In the book Journey into Silence Jack Ashley says:
“Outside the family it was naturally easier for people to speak to others with normal hearing than to a deaf person, and all too often I watched a conversational pattern emerge and repeat itself. When I was talking with one person we would get along reasonably well, dpending on the attitude and intligence of the other person and my lip-reading ability. But if anyone joined us I would be gradually squeezed out of the converstion as the other two talked to each other. No unpleasantness was involved, but it was natural for them to react to each other’s comments rather than break the flow to explain things to me. In every situation I had to decide whether to stay out of the conversation and follow as best I could, or try to intervene and exert gentle pressure to keep it within my range of understanding. This means interrrupting, and asking one of them to repeat a sentence – something I did very sparingly.”

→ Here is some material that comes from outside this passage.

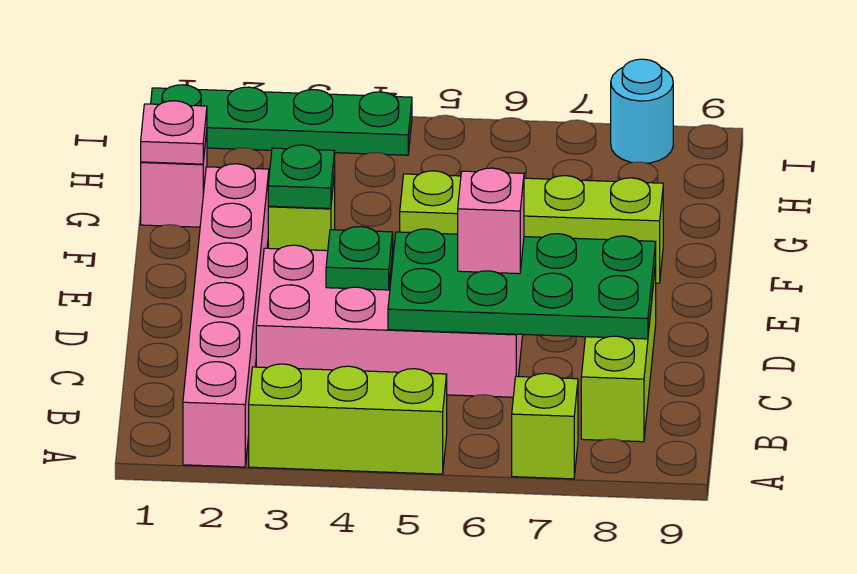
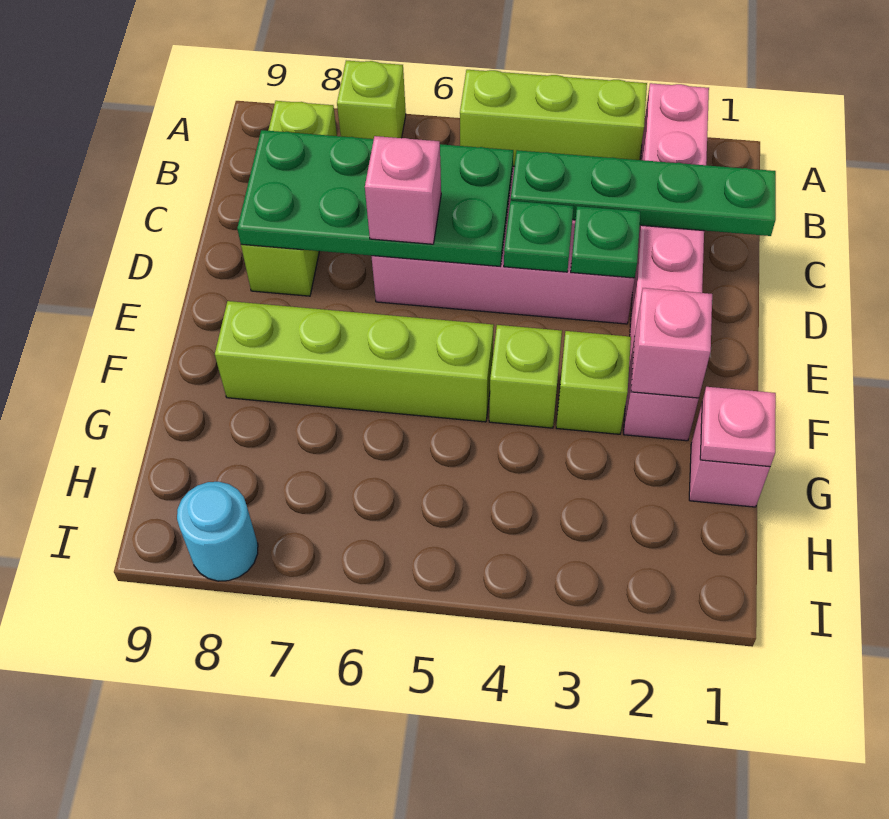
none -> pink brick F2 level 2
green plate F3 level 2 -> green plate D3 level 2
none -> lime brick F4 level 1
green plate I1:I4 level 1 -> green plate C1:C4 level 2

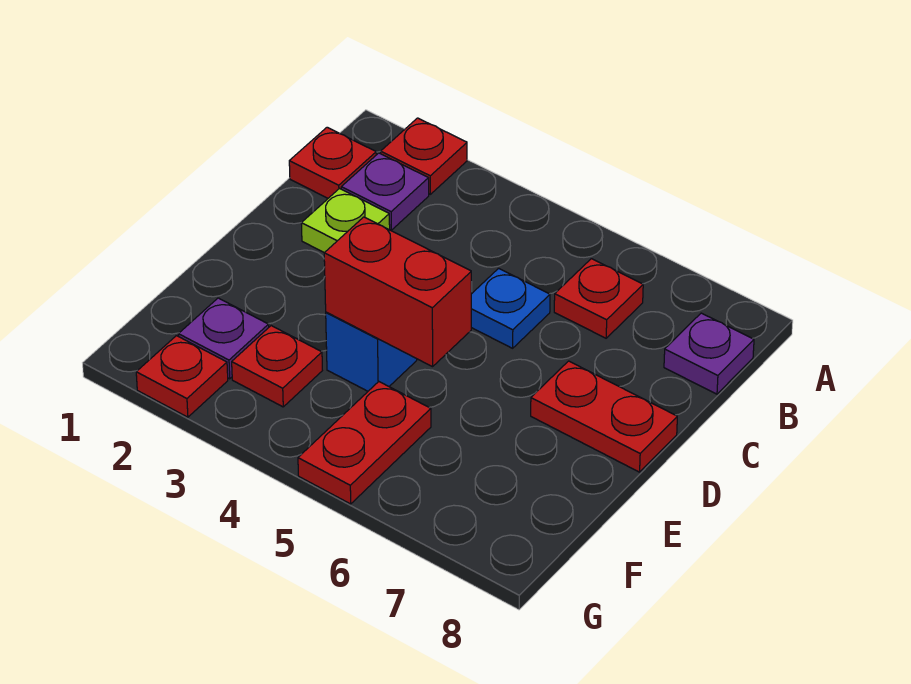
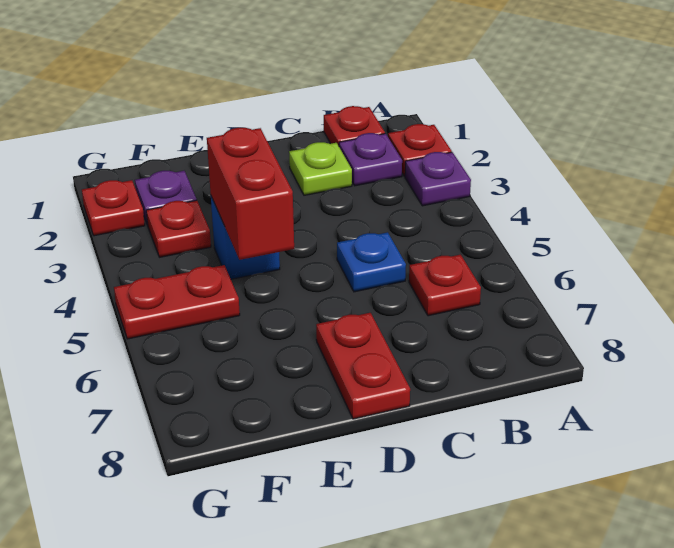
purple plate B8 level 1 -> purple plate A3 level 1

This reminds me of Chimamanda Ngozi Adichie experience in restaurants which she talks about in a TED Talk:
Each time I walk into a Nigerian restaurant with a man, the waiter greets the man and ignores me. The waiters are products of a society that has taught them that men are more important than women. And I know that waiters don’t intend any harm. But it’s one thing to know intellectually and quite another to feel it emotionally. Each time they ignore me, I feel invisible. I feel upset. I want to tell them that I am just as human as the man, that I’m just as worthy of acknowledgment. These are little things, but sometimes it’s the little things that sting the most.
I had moments like this in a restaurant where the waiter would talk to whoever I am with. When some hearing people do not include me in the conversation sometimes it stings and other times it does not because in those moments I remember that it has nothing to do with me.